Güncelleme Tarihi: 18 Ağustos 2023
Baştan içinizi rahatlatayım, ne “nerede o eski günler?” diyeceğim ne de teknolojiyi kötü çocuk ilan edeceğim. Yaş itibariyle evimize telefon bağlatmak için aylarca sıra beklediğimiz günleri de hatırlıyorum, bir gazetenin köşesinde bilgisayardan yemek siparişi verebileceğimiz günlerin yakın olduğunu okuduğumuzda “hadi canım?!” dediğimizi de. Ben teknolojiyi seven ve elinden geldiğince her imkanından yararlanmaya çalışanlardanım.
Teknolojinin yaşantımıza kattıklarını şimdiye kadar benim kadar takdir etmeyenlerin de, Mart ayından beri yaşadığımız Covid-19 sürecinde bakış açılarının değiştiğini sanıyorum. Ellerimizdeki o küçücük aletler sayesinde pek çoğumuz araya “sosyal” mesafe koymadan, fiziksel mesafelerimizi koruyabildik. Aktif bir sosyal medya kullanıcıysanız gördünüz ki aslında kimse kimseden o kadar da uzak kalmadı. Yaşanan bazı aksaklıklara rağmen online eğitim, uzaktan çalışma ve evden alışveriş olanakları bu sürecin en yardımcı unsurları oldular.
Ama işte, ne yapalım ki biz insan evlatları dengeyi bulana kadar elimize geçenin cılkını çıkarıveriyoruz bazen. Hele şimdi evlere de kapandık, ekran sürelerimiz aldı başını gitti.
Bu iyi bir şey mi?
Hayır.
Nedenlerini, sebep olduğu fiziksel ve zihinsel olumsuzlukları burada sıralamama gerek yok çünkü ayarı kaçıran herkes bilfiil sıkıntıları deneyimliyor zaten.
Geçtiğimiz olağanüstü dönem için bir dereceye kadar kabullenebileceğimiz bu durumu değiştirmek ve ekranların çaldığı zamanımızı geri alabilmek için bizzat uyguladığım ve sizin de hemen uygulamaya başlayabileceğiniz 6 yöntemim var:

1. Sosyal Medyada Kimleri Takip Ettiğinize Dikkat Edin
Hangi hesabınızı hangi amaçla kullanıyorsunuz? Neyi merak ediyorsunuz? Arkadaşlarınızı ve ailenizi mi? Sanat dünyasını mı? Sizinle aynı ilgi alanı olanları mı? Olabilir. Ama bir hesaptan 1500 kişiyi takip etmeniz demek “amacınıza ulaşamayacaksınız çünkü beyniniz sulanacak” demek. Sosyal medya uygulamalarının algoritmaları size en çok tepki verdiğiniz hesapları önünüze getirecek şekilde ayarlanmıştır. 1500 hesabın hepsinde neler olup bittiğini bir günde takip etmenizin imkanı yok. Ancak dikkatinizi sağa sola çekiştirmeye ve zamanınızı boşa harcamaya sebep olur. Özellikle sizi hipnotize edecek viral hesaplardan uzak durun. İhtiyacınız olan bilgiyi arama motorlarından her zaman bulabilirsiniz.
2. Bildirim Seslerini Kapatın
Sosyal medya uygulamalarından bildirim alma özelliğini ben de kullanıyorum. Özellikle de YouTube’dan sevdiğim kanalların yeni videolarını haber veren bildirimler çok kullanışlı. Ancak hepsinin sesi kapalı. Sürekli bip bip öten bir telefonun “beni kucağına al, benimle ilgilen” diye mızmızlanan bir çocuktan farkı yok. Bırakın takılsın olduğu yerde. Siz işinize odaklanın.
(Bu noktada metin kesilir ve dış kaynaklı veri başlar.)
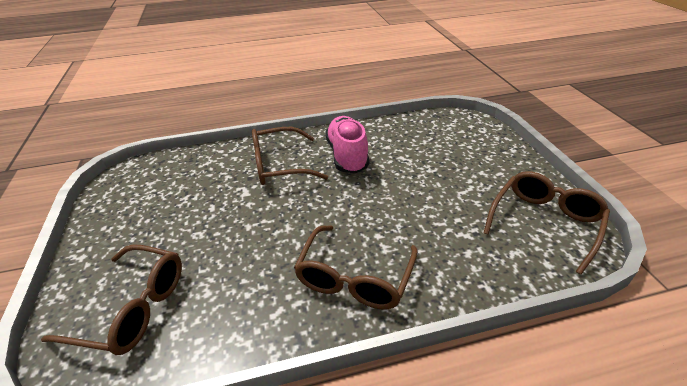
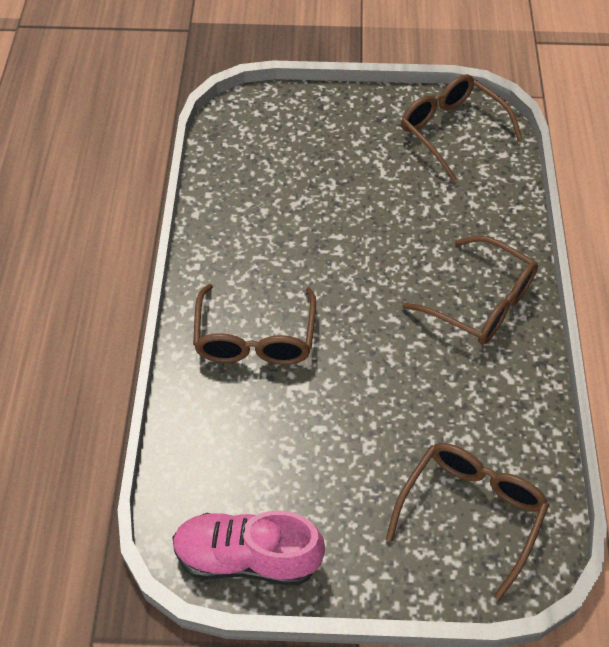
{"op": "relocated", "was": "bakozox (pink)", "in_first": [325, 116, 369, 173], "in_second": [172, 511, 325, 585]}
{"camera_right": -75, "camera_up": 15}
3. Fiziksel Olarak Uzaklaşın
Bir odada oturun, telefonu diğer odada bırakın. Yürüyüşe çıkın, onu evde bırakın. Yapabilirsiniz. Size güveniyorum. Güç içinizde:)
4. Sizi Pişmanlığa Sürükleyecek Uygulamaları Silin
Oyunlar. O küçük oyunlar o kadar tehlikeli ki! Zamanınızı su gibi içer, farkında olmazsınız. Oyunları kaldırın. Hatta çok sık kullanmadığınız halde mağaza mağaza ürün gezdiğiniz alışveriş uygulamalarını da. İhtiyacınız olduğunda tarayıcıdan ya da bilgisayarınızdan açabilirsiniz.
5. Yeni Bir Alışkanlık Edinin
Çok basit. Kızım elimde her oturduğumda telefon görmesin dedim. Geçen kış elime her oturduğumda kitap almaya karar verdim. Okulda çalışıyor olmama rağmen bu kararla bir ayda 3 kitap bitirdim. Bir eskiz defteri alıp çizim de yapabilirsiniz. Ellerinizle bir kazak da örebilirsiniz. Ya da sadece oturup dinlenebilir ve kendinizi dinleyebilirsiniz.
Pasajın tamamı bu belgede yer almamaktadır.